Con la inminente llegada del nuevo curso escolar, que arranca el 8 de septiembre para los estudiantes de Primaria y el 15 de septiembre para los de Secundaria, las familias andaluzas se enfrentan a un notable desafío económico. La "vuelta al cole" representa uno de los mayores desembolsos del año, una carga financiera que, si bien se alivia en parte por las políticas autonómicas, sigue siendo considerable, especialmente en provincias como Córdoba y Jaén.
El análisis del gasto en la comunidad autónoma revela una dualidad en las cifras. Según el Observatorio Cetelem, el desembolso inicial se sitúa en una media de 342€ por alumno en Andalucía, una cifra significativamente más baja que la media nacional de 422€. Esta diferencia se debe, en gran medida, al programa de gratuidad de libros de texto para los alumnos de centros públicos y concertados de la región. Sin embargo, la Organización de Consumidores y Usuarios (OCU) proyecta que el gasto escolar anual total supera los 1.800€, una cifra que incluye no solo el material y la ropa de inicio de curso, sino también costes recurrentes como excursiones, material a lo largo del año y cuotas del AMPA. Esta distinción es clave para entender el impacto real del curso escolar en la economía familiar.
Para las provincias de Córdoba y Jaén, la carga financiera parece ser aún mayor. En Córdoba, el gasto medio en la vuelta al cole alcanza los 400€ por alumno, superando la media andaluza. Este notable desembolso se siente con especial fuerza en la comarca del Alto Guadalquivir, donde las familias se apoyan en las ayudas municipales para afrontar los costes adicionales de material no cubiertos por los programas autonómicos, como las subvenciones que se convocan en ayuntamientos cercanos para sufragar libros y material escolar. De manera similar, en Jaén, la vuelta a las aulas representa un "gran desembolso económico" para las familias de municipios como Lopera. La presión por el encarecimiento del material escolar ha llevado a peticiones de refuerzo en los planes de ayuda para las familias necesitadas de la provincia, destacando la importancia vital de las subvenciones locales para aliviar esta carga.

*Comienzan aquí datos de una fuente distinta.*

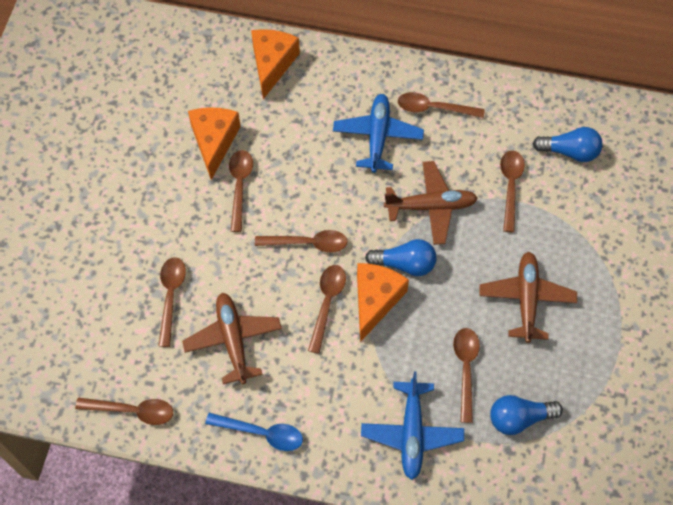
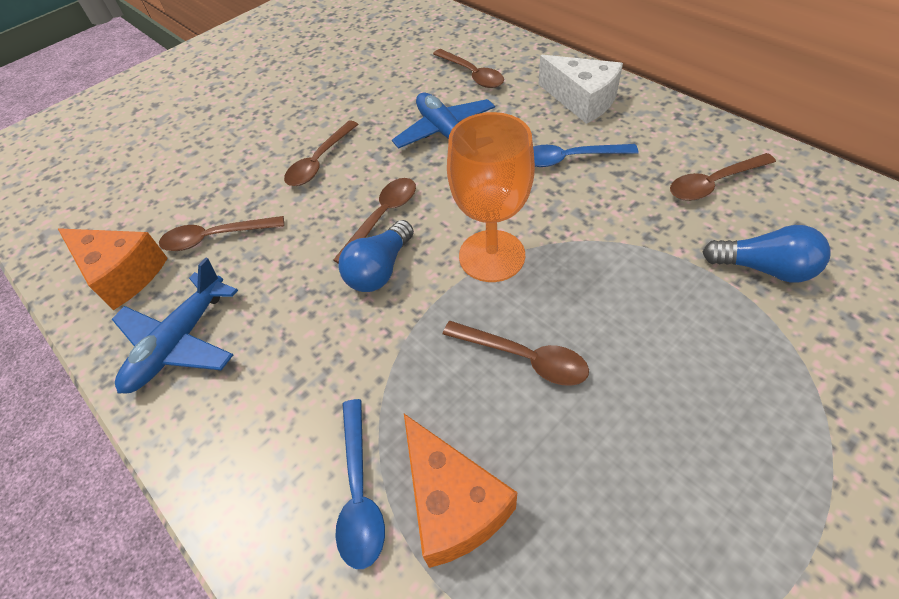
blue light bulb: 3 -> 2
blue spoon: 1 -> 2
brown plane: 3 -> 0
brown spoon: 8 -> 6
orange cheese: 3 -> 2
orange goblet: 0 -> 1
white cheese: 0 -> 1

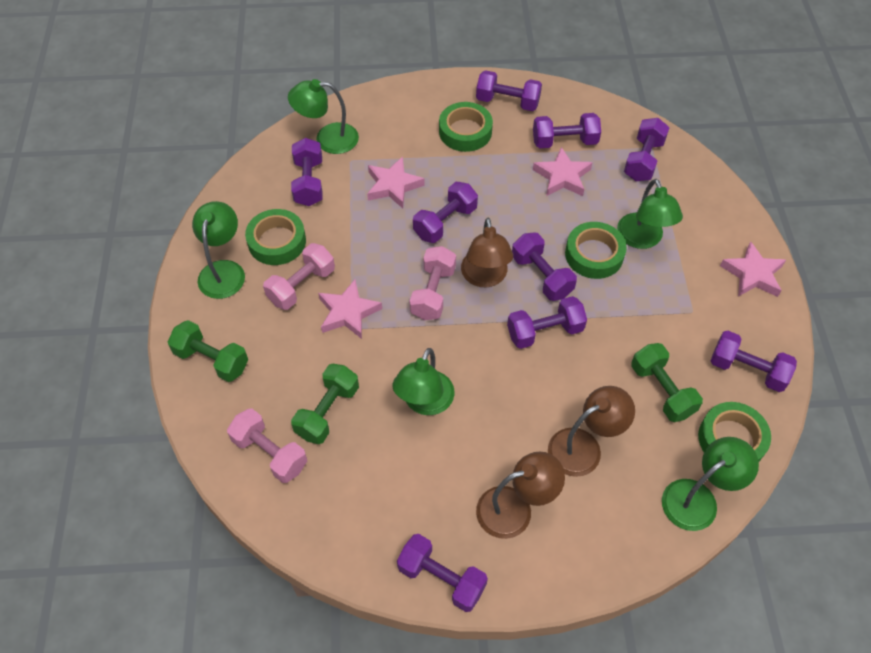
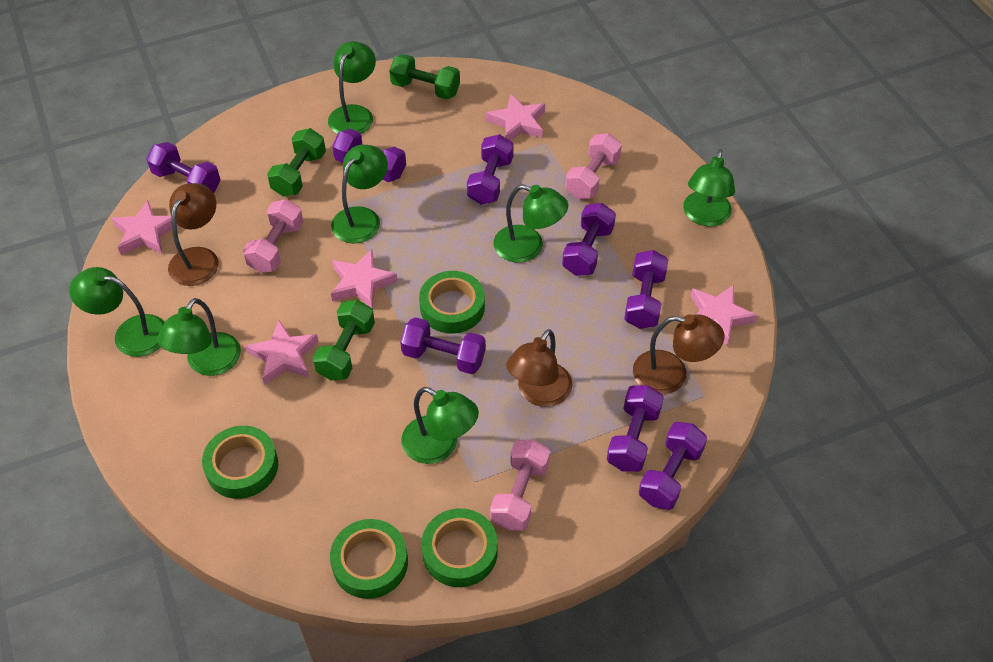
green lamp: 5 -> 7
pink star: 4 -> 5
purple dumbbell: 9 -> 8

A pesar de las políticas de ayuda, la inflación en el material escolar sigue ejerciendo presión, con un incremento de precios en Andalucía del 2,80%, el mayor a nivel nacional en el último año. Este fenómeno, sumado a una creciente adopción de dispositivos electrónicos (un 16% de los andaluces planea adquirir tecnología, dos puntos por encima de la media nacional ), añade una nueva y considerable fuente de gasto para las familias. Ante este panorama, el 64% de los hogares andaluces ha optado por reutilizar materiales del curso anterior, mientras que un 36% recurre a la compra de productos de segunda mano como estrategia de ahorro.
En conclusión, si bien las políticas de gratuidad de libros de la Junta de Andalucía son un alivio importante para muchas familias, la carga económica del curso escolar sigue siendo un desafío considerable, especialmente en la comarca, donde el gasto inicial supera el promedio regional.